The bulldozers that appeared on television screens this week came back to try to stop all that. It was a judicial order. Residents from the neighborhood had made the complaint: There was talk of intimidation, of having public space usurped, of violence. The operation was carried out one day when the market was closed and consisted of removing everything that was in the street, literally: The bulldozers leveled the stands, later they compacted them and then took them away on trailers.

The first to celebrate the intervention were the people from CAME, the Argentine Small Business Confederation. They said it was the first step in “eradicating this scourge” and that interventions like this one should be repeated “in every corner of the country”.
The truth, though, is that CAME was exaggerating: The eviction was not to eradicate the market, but to impose a boundary to growth on the out-of-control fringe.

And besides, La Salada is never going to disappear.

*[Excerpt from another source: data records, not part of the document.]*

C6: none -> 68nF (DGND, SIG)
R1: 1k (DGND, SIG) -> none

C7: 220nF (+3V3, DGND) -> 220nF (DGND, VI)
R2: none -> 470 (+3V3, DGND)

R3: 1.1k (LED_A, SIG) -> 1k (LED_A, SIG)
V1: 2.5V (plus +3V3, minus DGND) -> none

Because if the big business at the market is real estate, its life source is something much deeper and more complex. On one side are the thousands of shopkeepers who produce — not uncommonly with slave labor — low-priced imitation clothing. They have learned in the Argentine and Korean sewing rooms, stitching for the big brands, and they have copied that business model, making it profitable. This model multiplied by the thousands: do piecework in small workshops, skip the middleman, have a small profit margin and earn money by selling in large quantities.

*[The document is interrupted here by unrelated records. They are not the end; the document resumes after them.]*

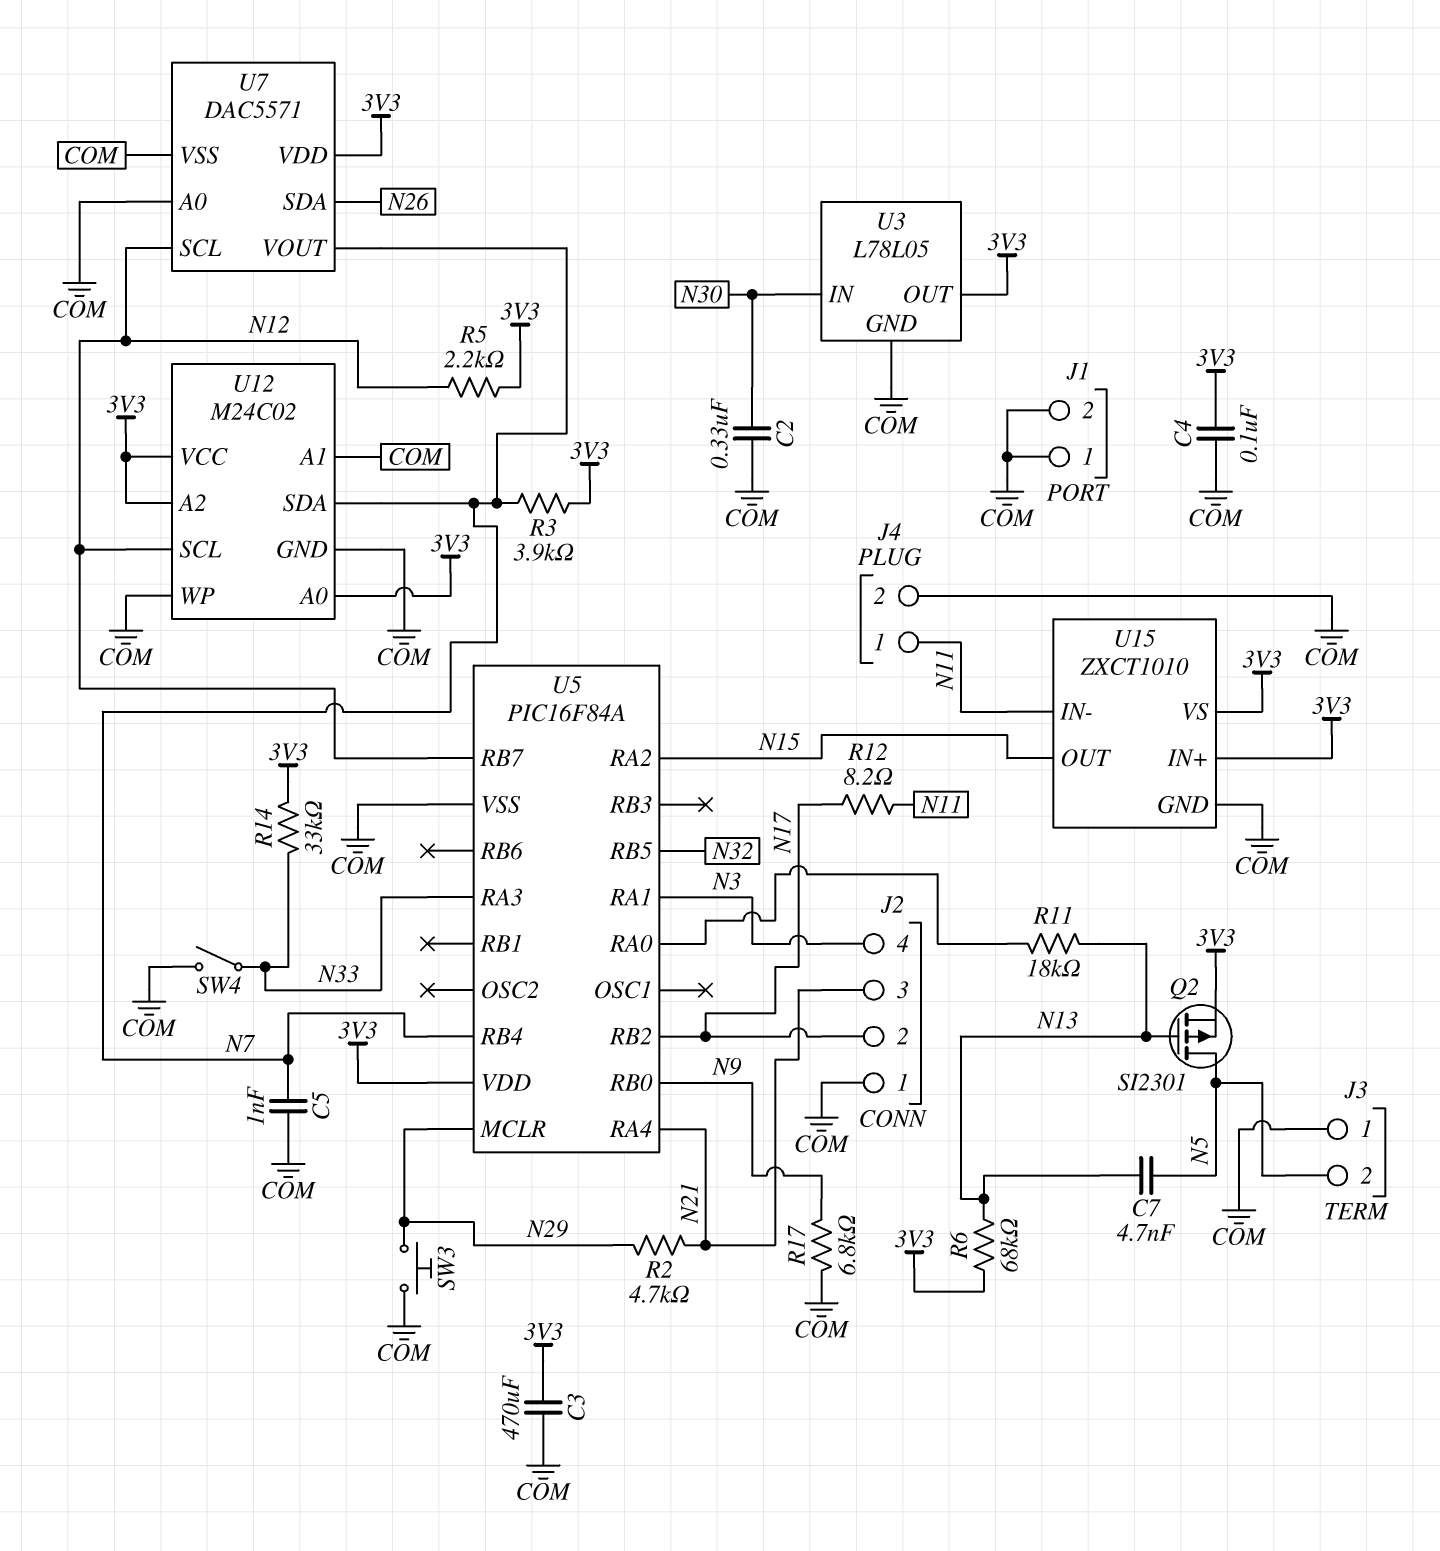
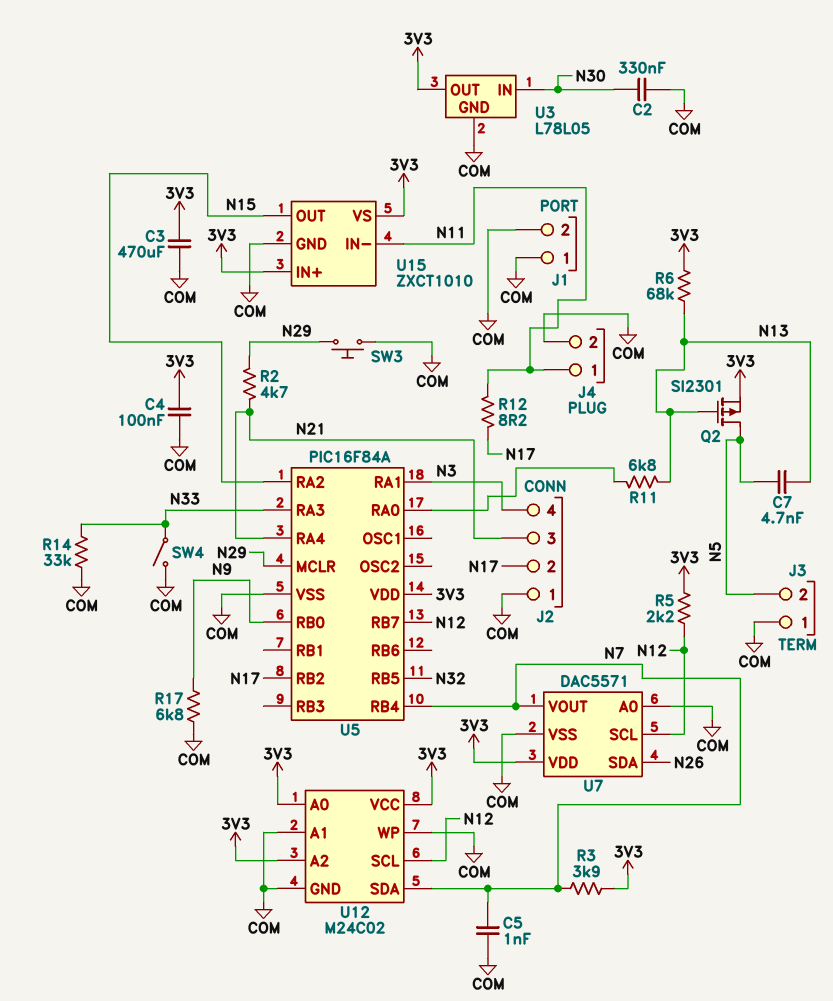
R11: 18k (N13, U5/RA0) -> 6.8k (N13, U5/RA0)
R14: 33k (3V3, N33) -> 33k (COM, N33)

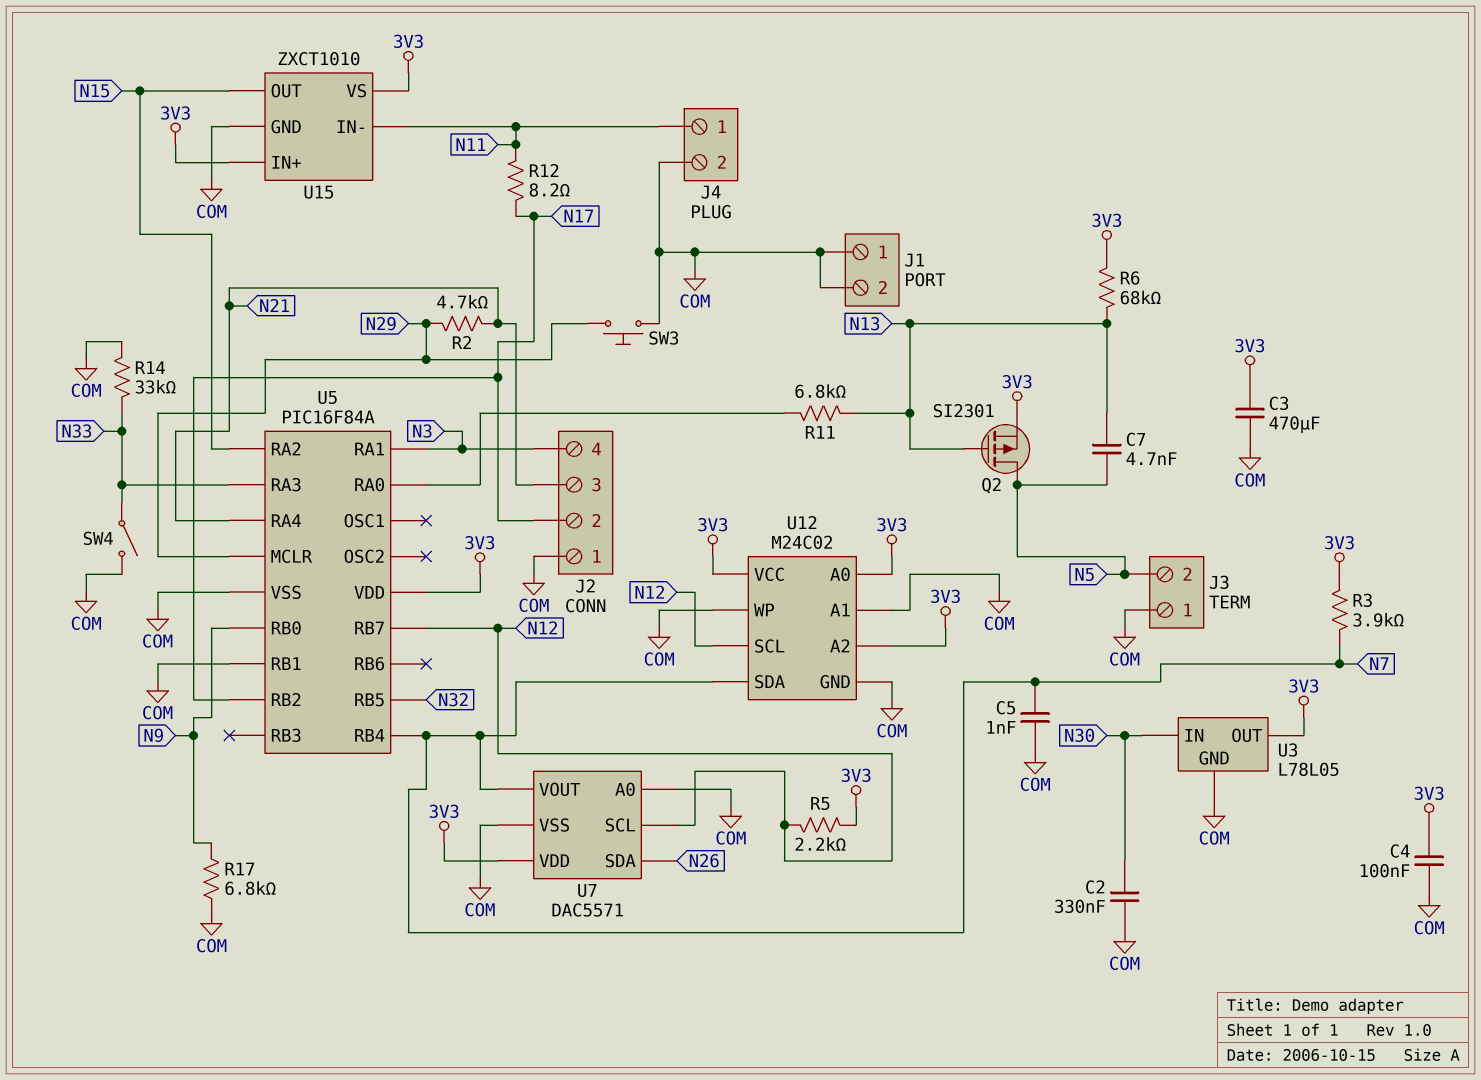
U5 pin RB1: none -> COM

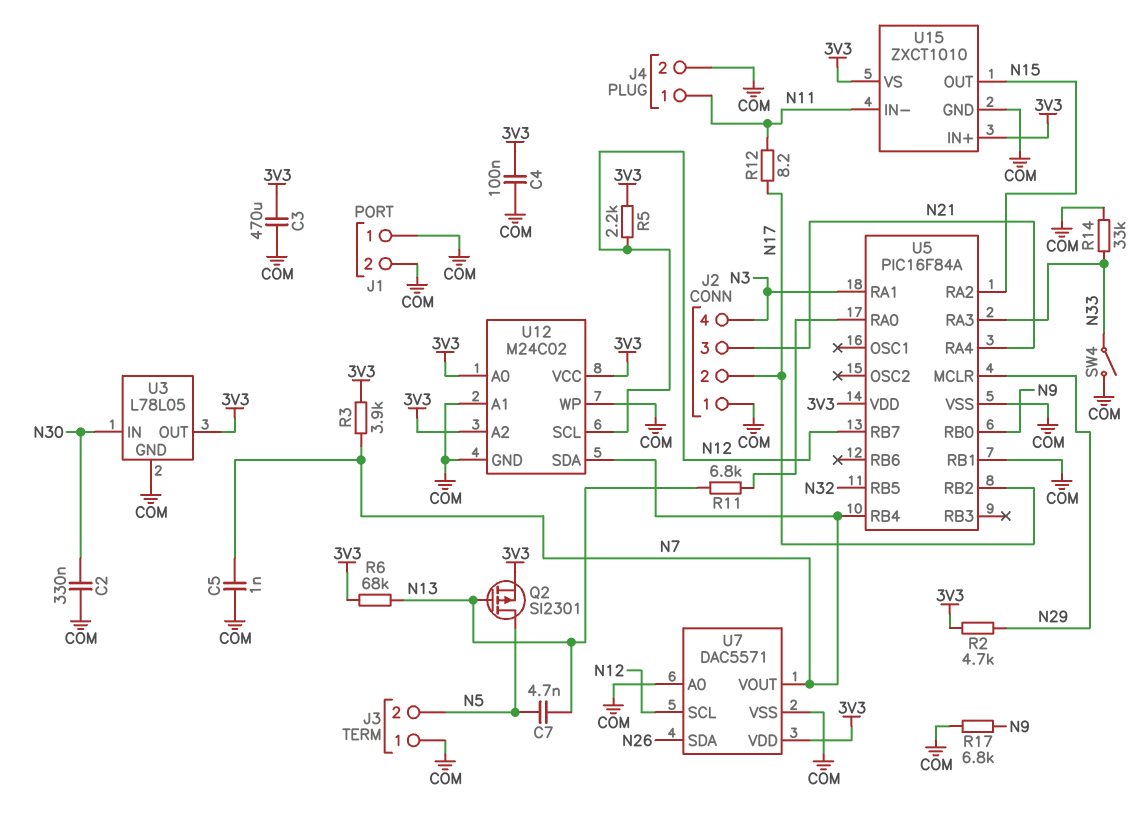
R2: 4.7k (N21, N29) -> 4.7k (3V3, N29)
SW3: button (COM, N29) -> none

On the other side, thousands of people are looking to dress themselves in the cheapest way possible without entirely giving up hope of wearing brand-name clothing. They go to La Salada not just because [businesses]do not pay taxes there. Nor do the clothing makers pay for advertising, trademarks, or the rent and bills of a shopping mall. To understand more, read the book by economists Diego Coatz and Mariano Kestelboim, or look for the summary that Alfredo Zaiat did for Pagina/12. It is called “The Formation of the Price of Clothing”. They say that the price of clothing on the official market breaks down like this: 34 percent for the industrial process, 40 for commercial and financial costs and 26 percent for taxes. The cost of actually making the clothes, say the economists, represents only 15 percent of the price.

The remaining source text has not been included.